芸術というのは、いろんな外的刺激を受けながら、自分の物にしていくことから生まれてくる。ただ何もない白紙の状態から、突然いい音楽や絵は浮かんでこないわけです。何かのヒントがある。そのヒントは、芸術のジャンルが違っていてもお互いに刺激を受けあうことから生まれることもある。それがまさにここで起こるでしょう。一般の我々も音楽や絵に触れるということを通じて、イマジネーションが膨らんでくる。目の前に絵もある、音楽もあるということで情操が高められる。感じ取る人が多ければ多いほど、いろんなアイデアや工夫が生まれると思います。

― 美術館も音楽堂も気軽に遊びに行けるような環境になればいいですね。

私は世界各地のいろんな美術館に行った事がありますが、外国では子どもたちが美術館ですごく自由に、とても楽しそうにしています。
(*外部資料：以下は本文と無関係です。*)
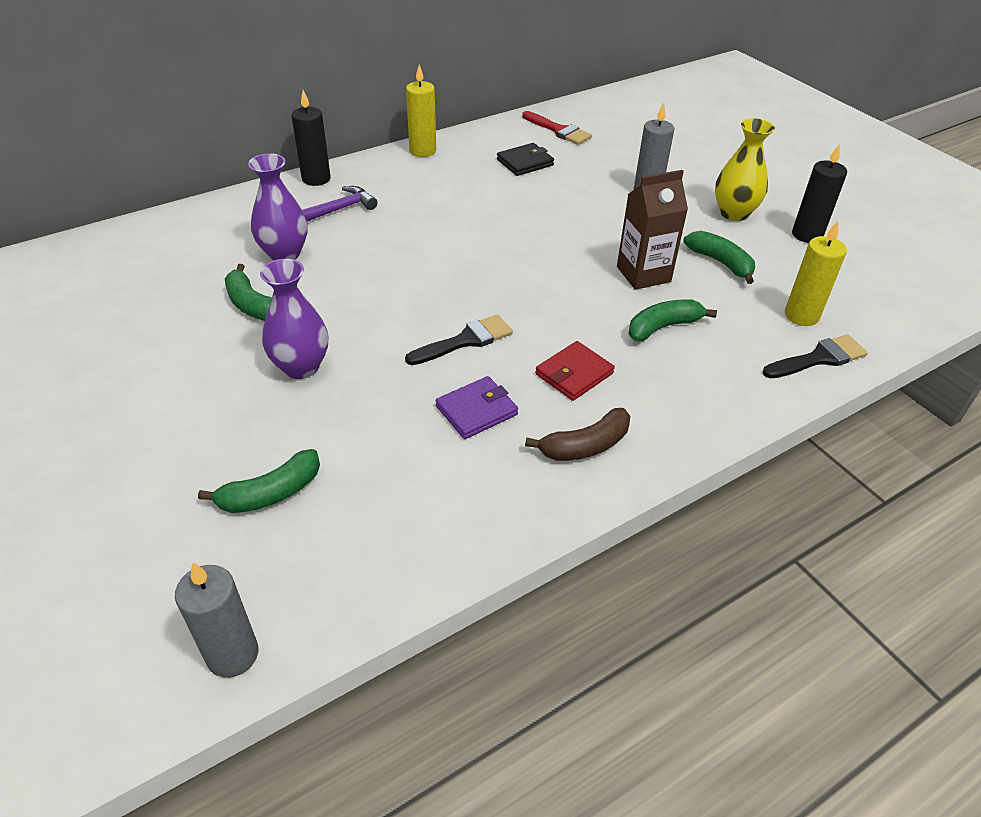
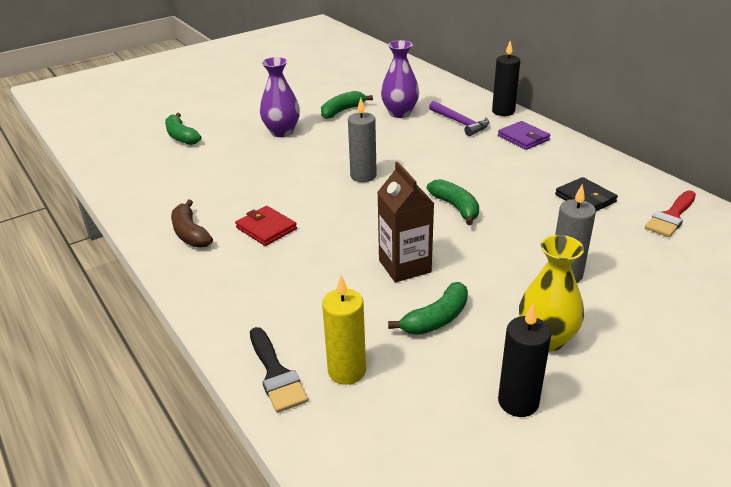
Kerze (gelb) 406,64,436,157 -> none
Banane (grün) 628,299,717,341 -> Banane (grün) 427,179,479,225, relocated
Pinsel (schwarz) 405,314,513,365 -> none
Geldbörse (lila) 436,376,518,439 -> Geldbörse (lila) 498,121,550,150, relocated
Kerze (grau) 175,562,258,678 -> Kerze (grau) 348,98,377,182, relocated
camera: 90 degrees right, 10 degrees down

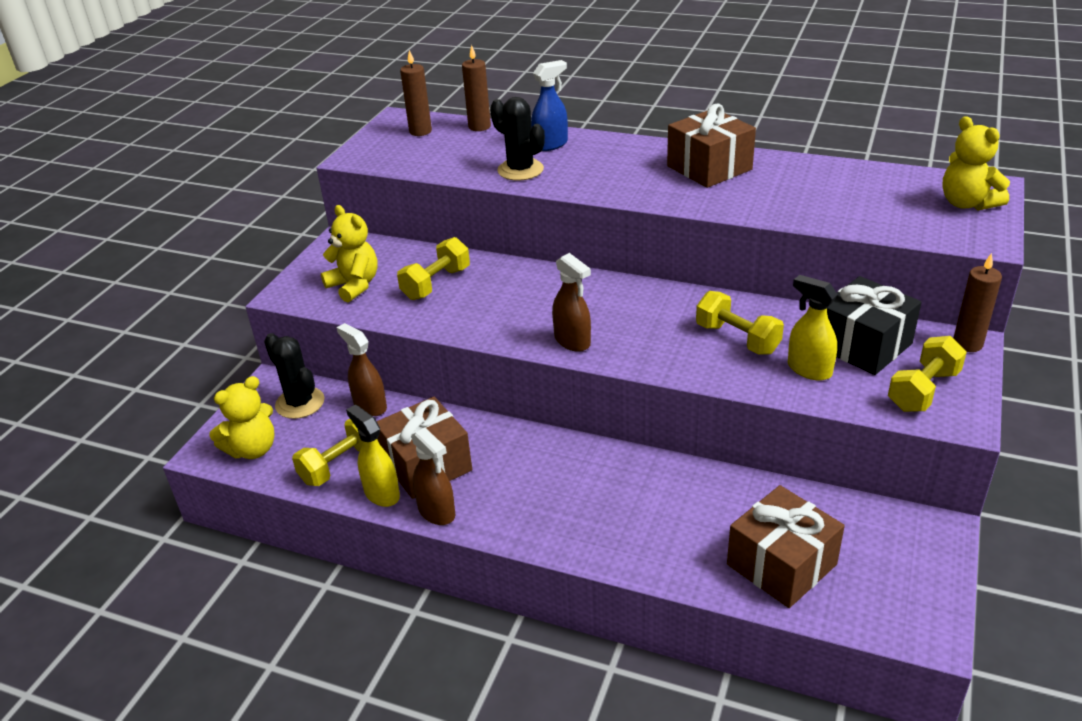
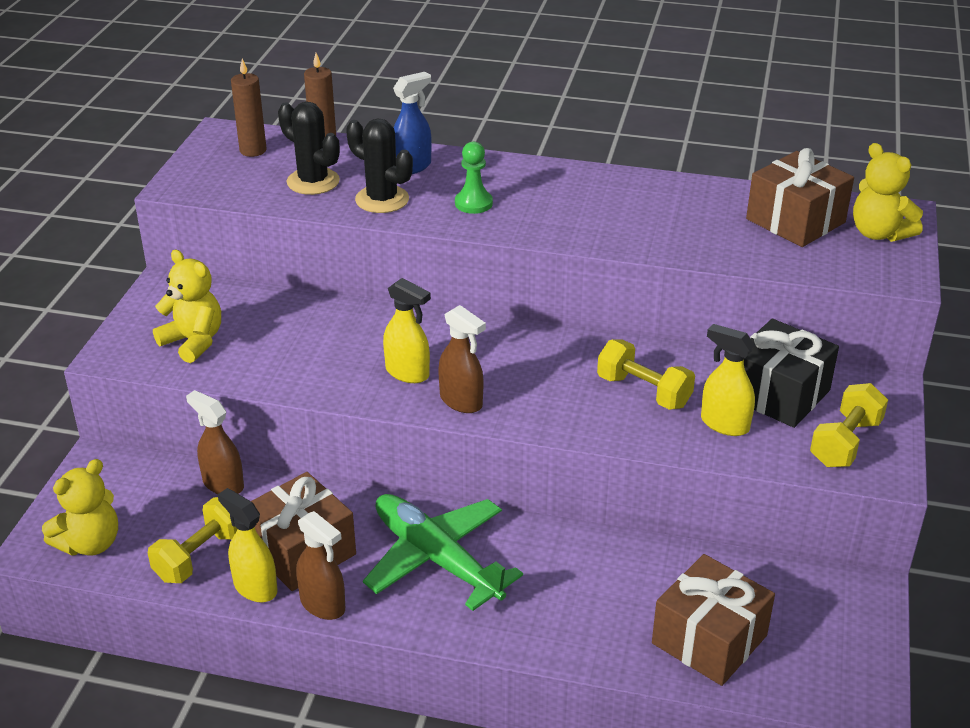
Geschenk (braun) 667,104,756,188 -> Geschenk (braun) 746,148,854,247, relocated
Hantel (gelb) 397,237,470,300 -> none
Kerze (braun) 953,253,1002,352 -> none
Kaktus (schwarz) 264,333,325,419 -> Kaktus (schwarz) 278,102,340,195, relocated
none -> Bauer (grün) 455,142,493,214
none -> Sprühflasche (gelb) 383,278,431,383
none -> Flugzeug (grün) 363,494,523,611
camera: 10 degrees left, 0 degrees up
勉強にただ来ているというだけでなく、それ以前に子どもたちが作品に接するときに「ここから何を感じますか?」という先生の質問に“何を感じるか”ということを子どもたちが一生懸命考えている、ここが、大切。次世代を背負うのは、子どもたちだから。子どもたちにとってわくわくする場所は、日本に必要だと思います。

― オープン後の企画展も楽しみですね。

企画展は大切ですね。県と市の美術館には豊後南画のコレクションが多くありますが、そのコレクションだけでお客さんが来るかといえばこない。市の美術館も今、草間彌生でたくさんの人が見に来ているでしょ? アメリカでも有名な現代美術家が絵なのかよく分からないものなどたくさん作品として制作していますが、なぜ、それが素晴らしいかと言われているかを考えてみると、観る人の感じとる情報量がものすごく大きいからだと。どう感じたかを語り合うと感じた人全員が違う言葉になるんですよ。それが面白い。もちろん現代美術の他にもきちんとした展示もするし、いい絵と巡りあうことも多いと思います。スタートの時、新しい館長さんが、野心的な事をしようとするらしいということも聞いています。詳しい事はあえて聞いてないんですが(笑)。わくわくすると思いますよ。そのわくわく感を引き継がないといけないのが、大分にいる我々。その時に音楽堂が傍にあることをどううまく利用するのか。逆に音楽堂は美術館の隣にあるのをどう活かすのか、が問われていると思います。まだ答えは出ていない。それぞれの人が意識を持って接すると化学変化が起きて、何かが湧き上がってくるはず。それをお楽しみということですね。

PROFILE
中山 欽吾 Kingo Nakayama

大分市出身。大分上野丘高校から九州大学卒業後、三井金属鉱業(株)に入社。三井金属(米国)の社長に就任。バリトン歌手で養父でもある中山悌一の強い要請で、「二期会」(オペラや声学全般の振興を図る団体)に転身。大分県立芸術文化短期大学理事長兼学長、(公財)東京二期会常務理事も務める。